Out in the middle of Death Valley, a field of light-colored sand dunes cover an area of fourteen square miles, called the Death Valley Sand Dunes, or also the Mesquite Dunes. In the immensity of the valley, they appear very small and lonely. Most of the dunes lie in parallel ridges, known as transverse dunes. Crossing them involves a climb onto each dune, and a descent into the next trough beyond it. At the apex of the dune field a few star dunes rise to a height of more than 100 feet. A scattering of creosote bushes survive amongst the dunes.

Miles of pale-green creosote bushes surround the dunes in most directions, widely spaced in the gravely soil. The dark stone slopes of Tucki Mountain rise nearby to the south, and mountains rim the valley at a distance in all other directions. To the east lies the Devil's Cornfield, a salt flat broken by clumps of plants unfortunate enough to have survived there. Beyond this, the slopes of the Amargosa Mountains rise in striking pink and red ridges of rock.

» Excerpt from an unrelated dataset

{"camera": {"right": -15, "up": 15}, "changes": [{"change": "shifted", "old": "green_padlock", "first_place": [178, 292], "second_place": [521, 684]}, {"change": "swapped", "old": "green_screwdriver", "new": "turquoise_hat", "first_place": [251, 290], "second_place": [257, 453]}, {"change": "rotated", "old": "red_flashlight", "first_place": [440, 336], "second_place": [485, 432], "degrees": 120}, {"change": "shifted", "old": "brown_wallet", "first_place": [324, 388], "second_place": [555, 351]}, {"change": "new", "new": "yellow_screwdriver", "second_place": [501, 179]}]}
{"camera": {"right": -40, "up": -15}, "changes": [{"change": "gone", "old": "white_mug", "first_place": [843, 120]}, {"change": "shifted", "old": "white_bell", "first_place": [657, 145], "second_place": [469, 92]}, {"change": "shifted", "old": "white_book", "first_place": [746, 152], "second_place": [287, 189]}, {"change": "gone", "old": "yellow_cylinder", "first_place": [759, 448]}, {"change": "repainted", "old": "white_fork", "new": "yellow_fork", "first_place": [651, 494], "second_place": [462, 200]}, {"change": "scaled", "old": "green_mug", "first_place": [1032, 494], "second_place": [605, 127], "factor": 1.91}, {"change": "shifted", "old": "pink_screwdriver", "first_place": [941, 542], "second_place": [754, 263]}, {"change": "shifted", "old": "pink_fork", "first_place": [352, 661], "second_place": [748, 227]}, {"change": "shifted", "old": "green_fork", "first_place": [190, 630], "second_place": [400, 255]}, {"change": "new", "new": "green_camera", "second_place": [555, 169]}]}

Death Valley National Park has surprisingly few sand dunes for the large area it covers. Several other sand dune fields lie within the park, including the Eureka Dunes, Panamint Dunes, Saline Valley Dunes, and the Ibex Dunes. Of them, the Death Valley Sand Dunes are the most popular.

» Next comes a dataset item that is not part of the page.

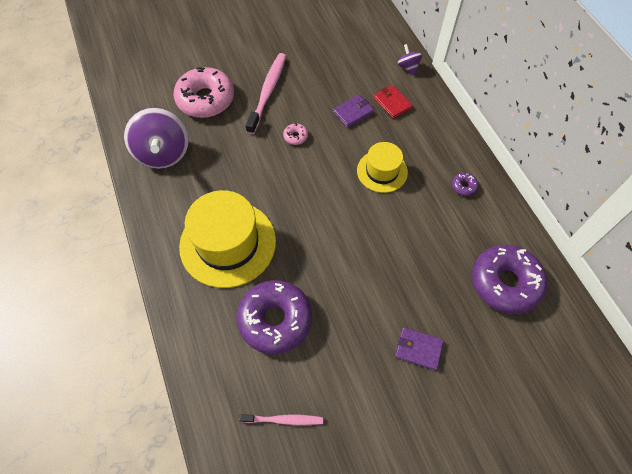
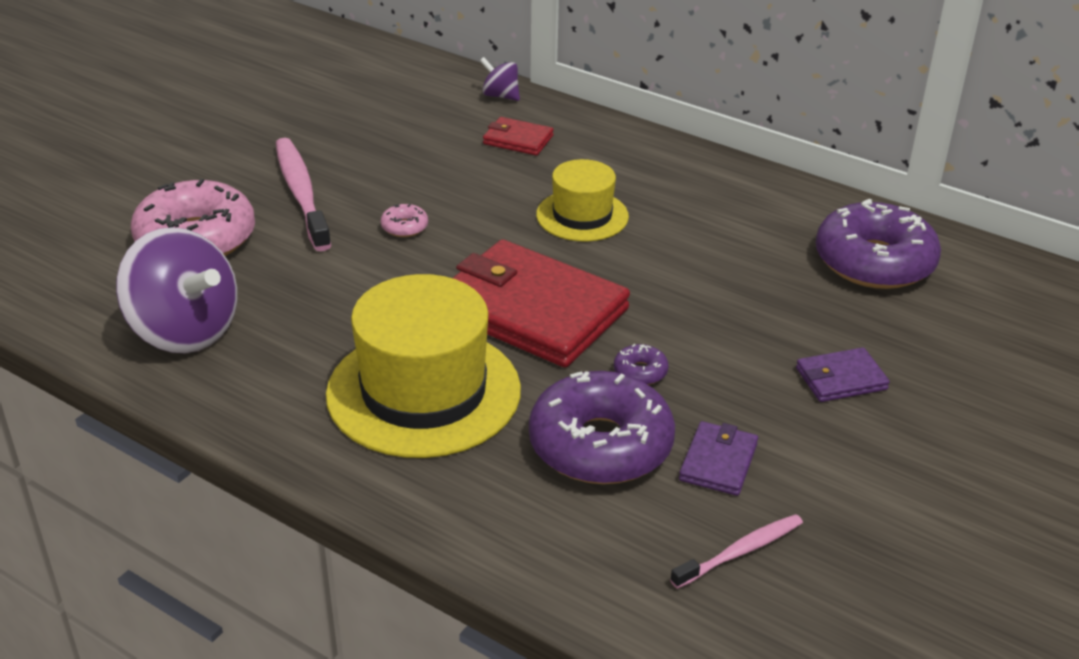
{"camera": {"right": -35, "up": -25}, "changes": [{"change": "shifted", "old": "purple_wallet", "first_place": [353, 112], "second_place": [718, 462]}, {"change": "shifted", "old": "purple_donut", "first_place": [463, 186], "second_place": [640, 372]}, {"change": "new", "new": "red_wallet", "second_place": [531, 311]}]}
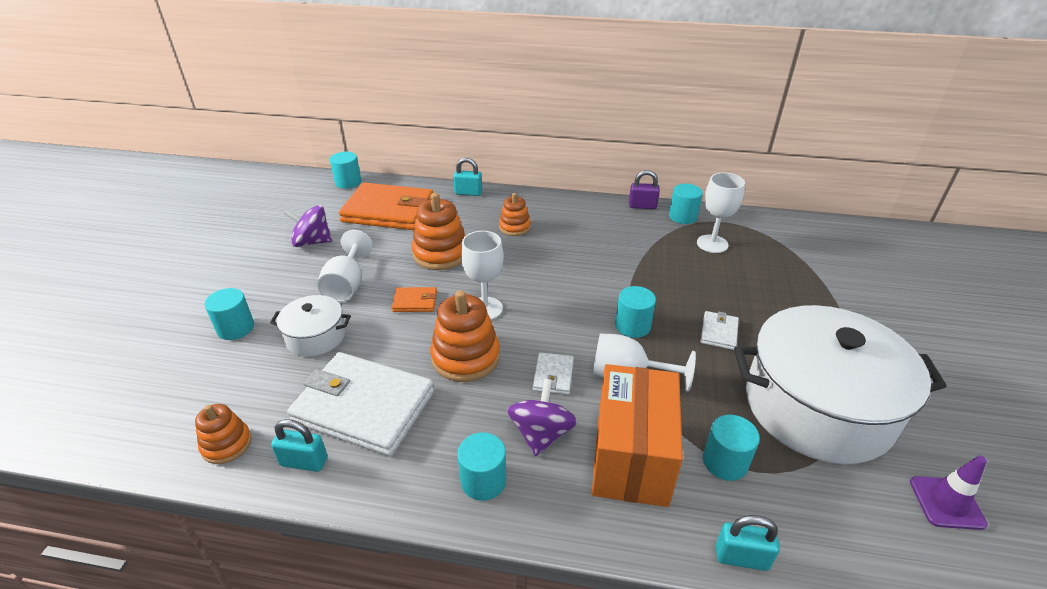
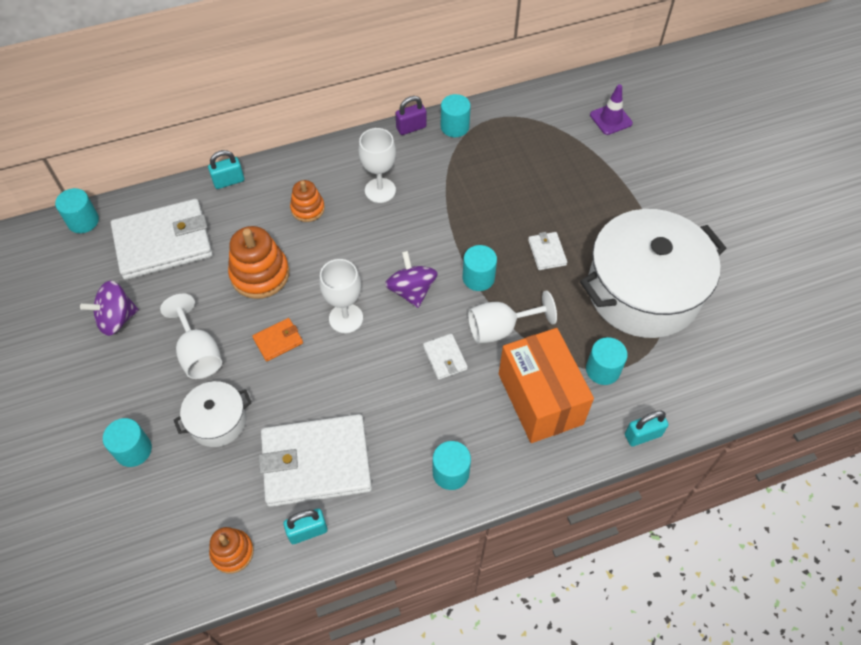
{"camera": {"right": -30, "up": 20}, "changes": [{"change": "shifted", "old": "white_goblet", "first_place": [712, 244], "second_place": [380, 190]}, {"change": "repainted", "old": "orange_wallet", "new": "white_wallet", "first_place": [388, 211], "second_place": [163, 242]}, {"change": "gone", "old": "orange_stacking_toy", "first_place": [465, 357]}, {"change": "shifted", "old": "purple_spinning_top", "first_place": [541, 434], "second_place": [411, 290]}, {"change": "shifted", "old": "purple_traffic_cone", "first_place": [946, 503], "second_place": [611, 119]}]}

Wind created the sand dunes, collecting fragments of rock, weathered out of the surrounding mountains, carrying it over the valley and dropping it. The dunes shift and change their shape over time as the wind continues to shift the sand around. Footprints left by visitors last only hours or days at the most. Even a bit of a breeze can smooth them out again. Although the dunes keep shifting within the dune field, the field itself stays in place, held there by wind patterns shaped by the mountains.

California Highway 190 passes the dunes to the south, and a short trail brings visitors up into the dunes to wander as they please.